A Multi-Purpose Test Station to Characterize Fast Neutron Detectors for the Transient Reactor Test Facility (TREAT) Fuel Motion Monitoring System

2017 
The Transient Reactor Test Facility (TREAT) at Idaho National Laboratory is an aircooled, graphite-moderated reactor designed to evaluate reactor fuels and structural materials under conditions that simulate various types of transient overpower and under-cooling situations in a nuclear reactor. Fuel meltdowns, metal-water reactions, thermal interaction between overheated fuel and coolant, and the transient behavior of ceramic fuel for high-temperature systems can be studied. A key instrument that monitors fuel motion as these events take place is t he fast neutron hodoscope. The hodoscope is designed to allow for pre-, during-, and post-transient imaging of fuel in a test loop in the center of the reactor’s core.

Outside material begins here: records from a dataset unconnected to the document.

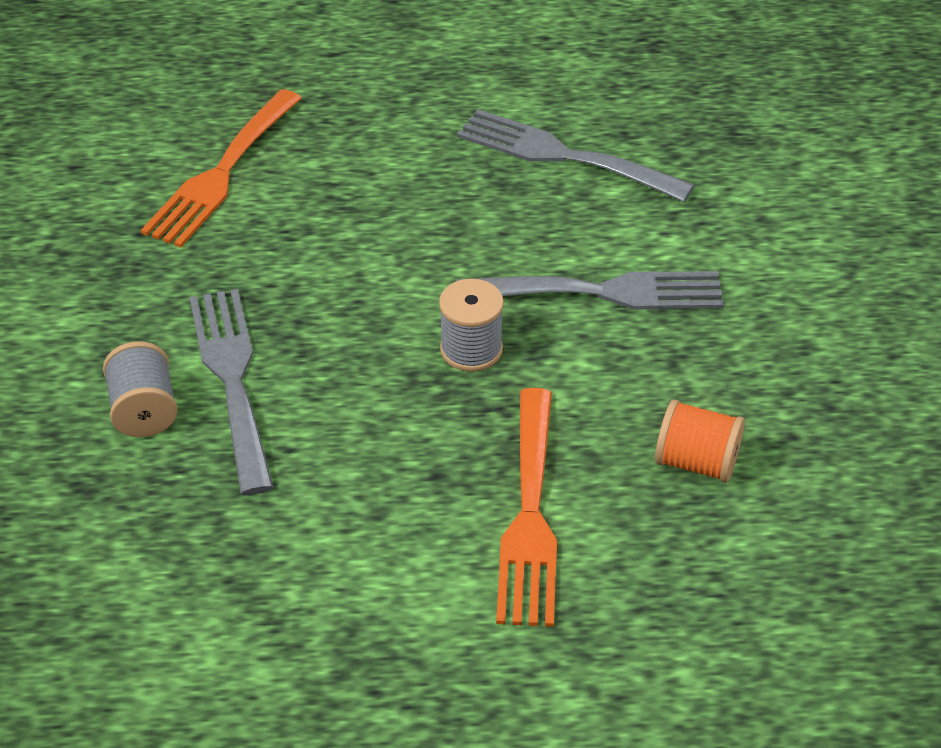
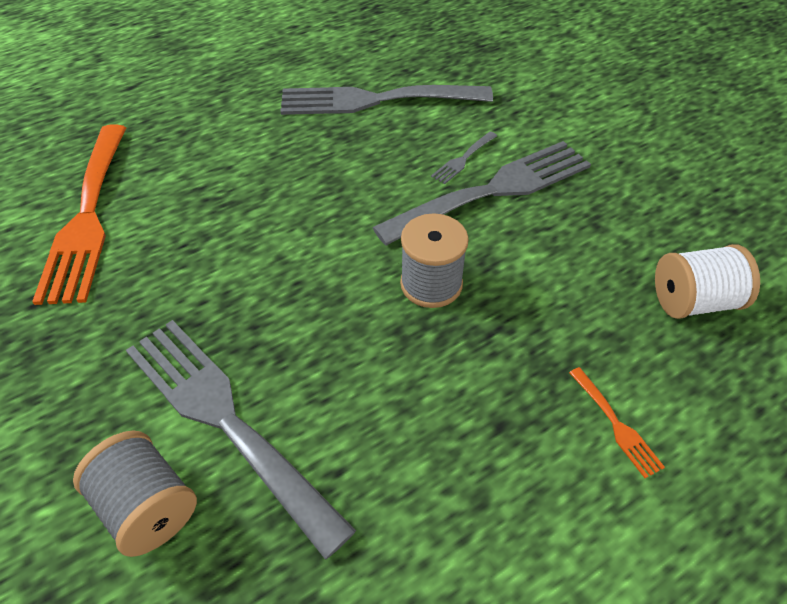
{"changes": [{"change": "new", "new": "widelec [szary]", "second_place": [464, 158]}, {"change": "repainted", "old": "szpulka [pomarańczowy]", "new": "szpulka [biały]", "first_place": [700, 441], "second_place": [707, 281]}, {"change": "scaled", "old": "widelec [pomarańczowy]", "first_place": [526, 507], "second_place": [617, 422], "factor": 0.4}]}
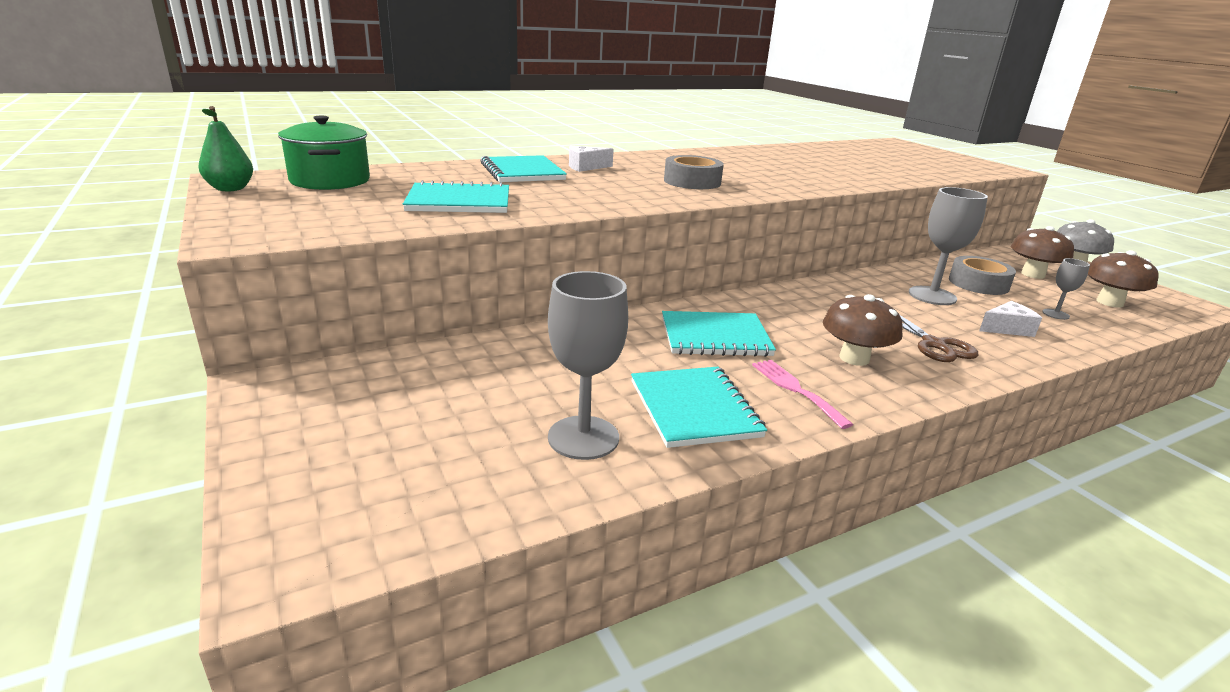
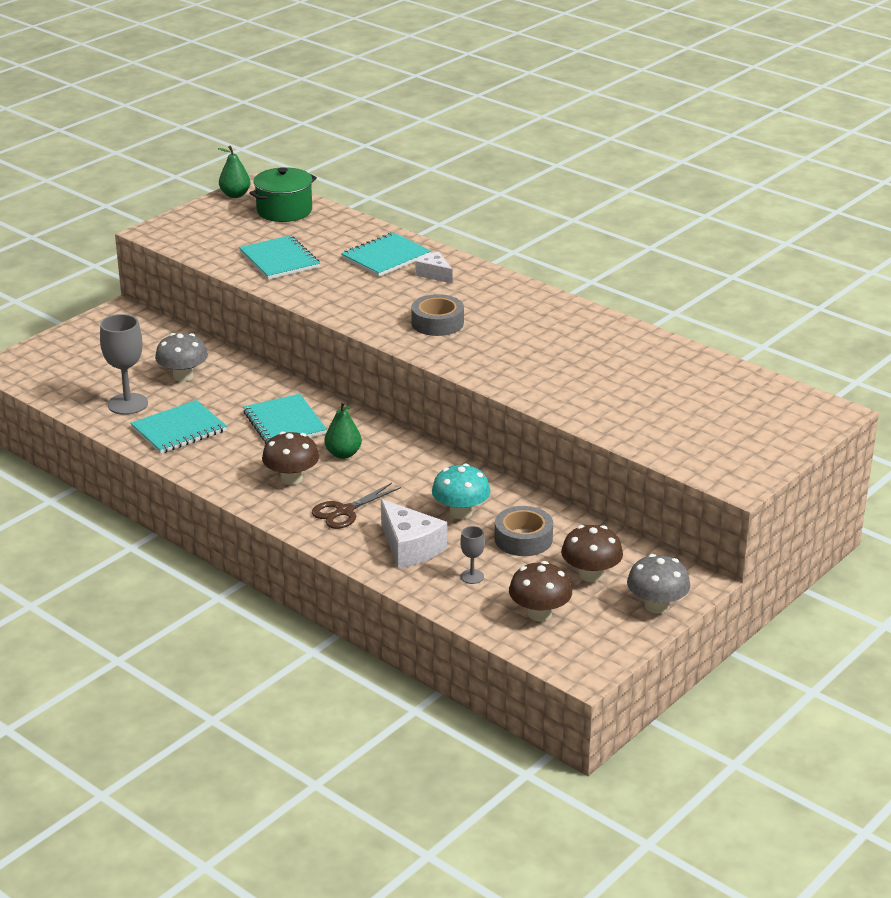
{"changes": [{"change": "gone", "old": "widelec [różowy]", "first_place": [802, 394]}, {"change": "new", "new": "grzyb [szary]", "second_place": [181, 357]}, {"change": "new", "new": "gruszka [zielony]", "second_place": [343, 430]}, {"change": "swapped", "old": "kielich [szary]", "new": "grzyb [turkusowy]", "first_place": [948, 246], "second_place": [461, 491]}, {"change": "scaled", "old": "ser [biały]", "first_place": [1010, 319], "second_place": [414, 533], "factor": 1.64}]}
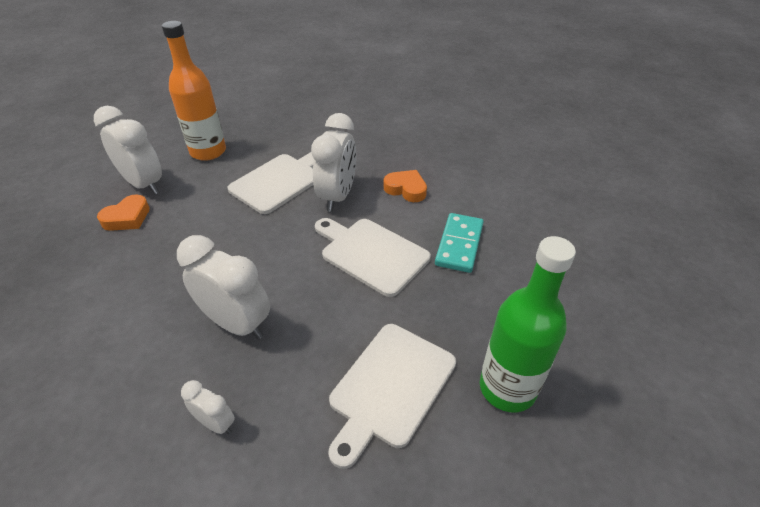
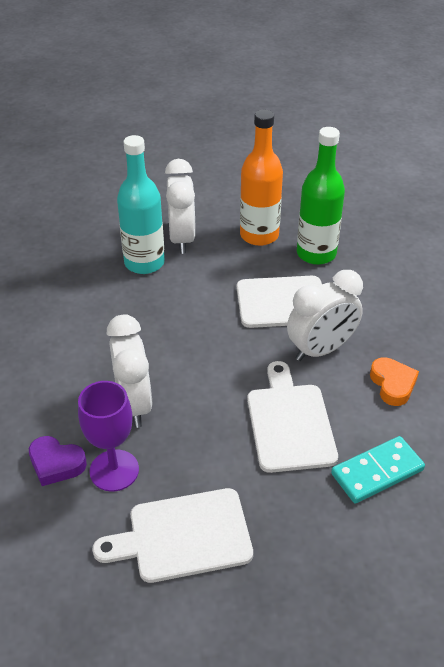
{"changes": [{"change": "new", "new": "kielich [fioletowy]", "second_place": [108, 436]}, {"change": "shifted", "old": "butelka [zielony]", "first_place": [528, 324], "second_place": [321, 196]}, {"change": "swapped", "old": "serce [pomarańczowy]", "new": "butelka [turkusowy]", "first_place": [123, 213], "second_place": [141, 204]}, {"change": "swapped", "old": "budzik [biały]", "new": "serce [fioletowy]", "first_place": [208, 407], "second_place": [58, 461]}]}
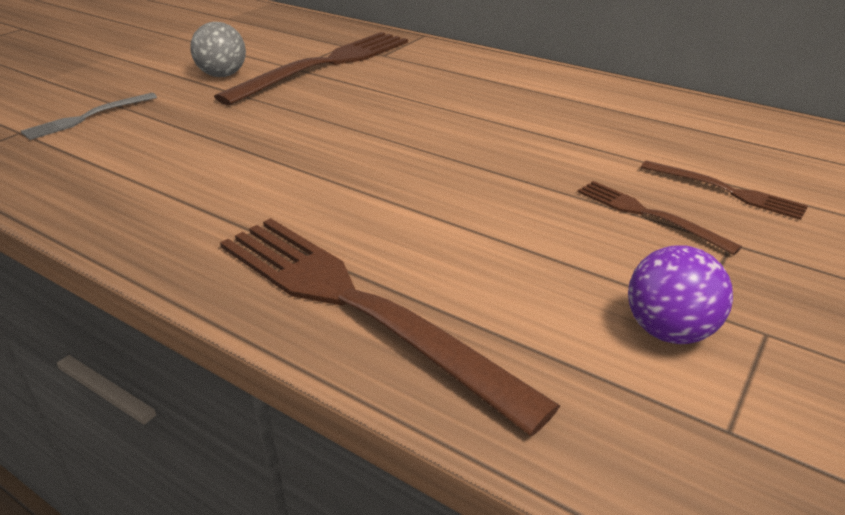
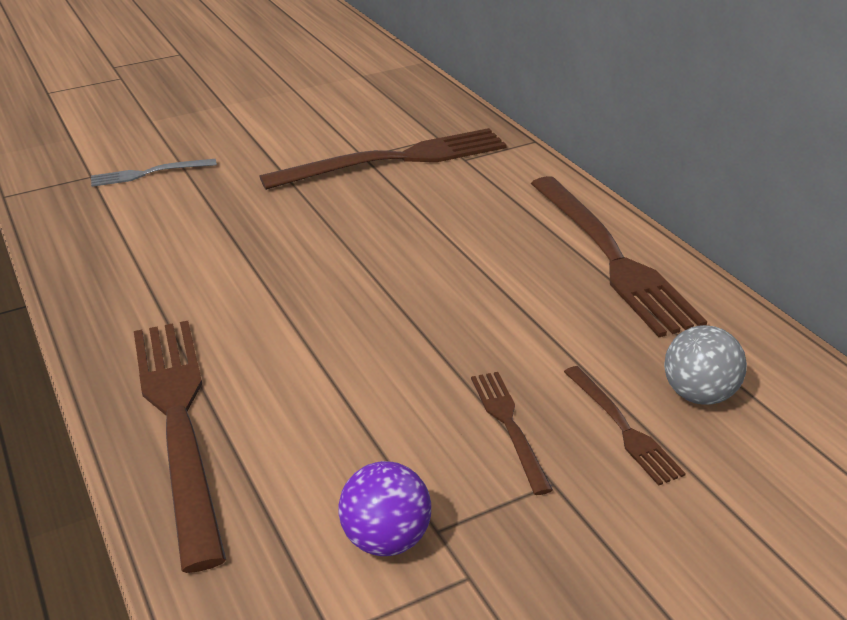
{"changes": [{"change": "new", "new": "widelec [brązowy]", "second_place": [619, 256]}, {"change": "shifted", "old": "piłka [szary]", "first_place": [218, 49], "second_place": [705, 365]}]}
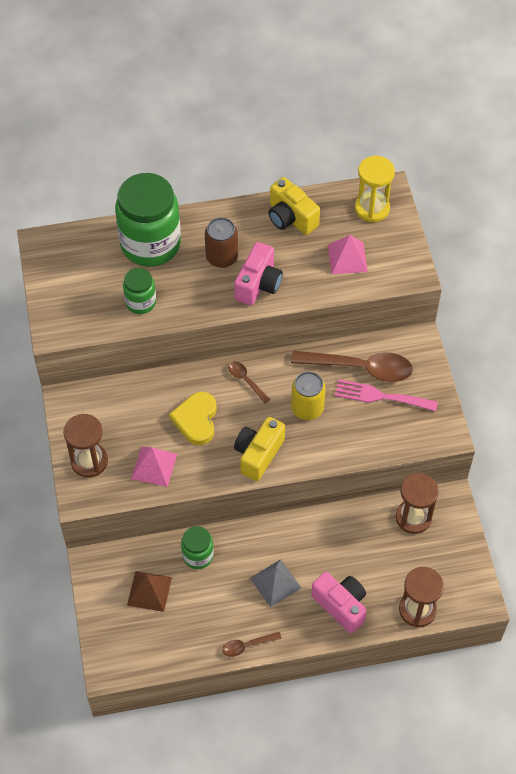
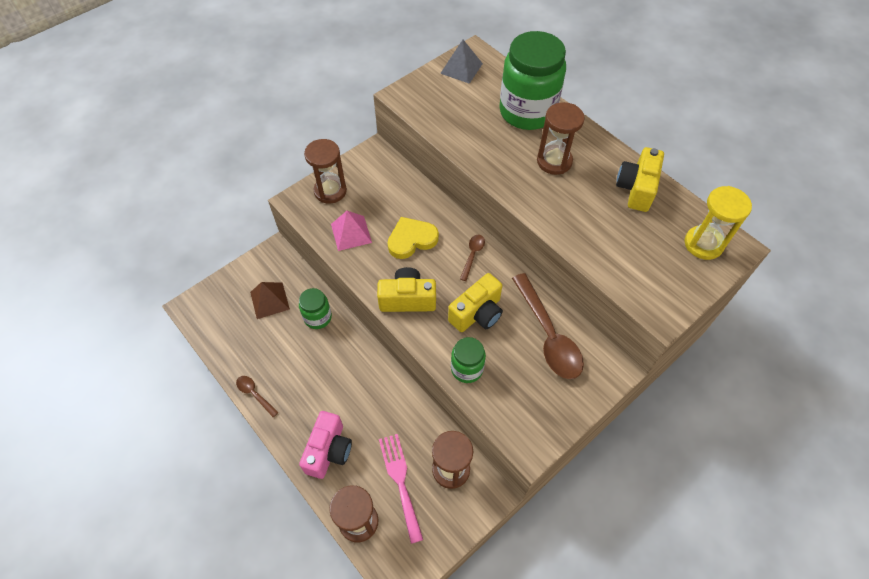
{"changes": [{"change": "gone", "old": "aparat fotograficzny [różowy]", "first_place": [258, 273]}, {"change": "gone", "old": "piramida [różowy]", "first_place": [348, 254]}, {"change": "shifted", "old": "słoik [zielony]", "first_place": [139, 291], "second_place": [468, 360]}, {"change": "shifted", "old": "piramida [szary]", "first_place": [275, 583], "second_place": [461, 62]}, {"change": "shifted", "old": "widelec [różowy]", "first_place": [386, 395], "second_place": [401, 489]}, {"change": "swapped", "old": "puszka [brązowy]", "new": "klepsydra [brązowy]", "first_place": [221, 242], "second_place": [561, 138]}, {"change": "swapped", "old": "puszka [żółty]", "new": "aparat fotograficzny [żółty]", "first_place": [308, 396], "second_place": [475, 302]}]}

The preferred technique for imaging is detection of fast neutrons produced by fission in the test fuel, travelling unmoderated through a core slot and then a multi-slot collimator to a 360detector array collinear to the collimator channels. Due to the age of the instrument, a refurbishment of the hodoscope’s fast neutron detection capability is necessary. Described here is a Multi-Purpose Test Station (MPTS) that was designed to simultaneously qualify and characterize up to eight photo-multiplier tubes using a distributed light source. The MPTS also provides a means to characterize up to eight fast neutron detector assemblies consisting of ZnS(Ag) scintillators coupled to photomultiplier tubes, using a radiologic source.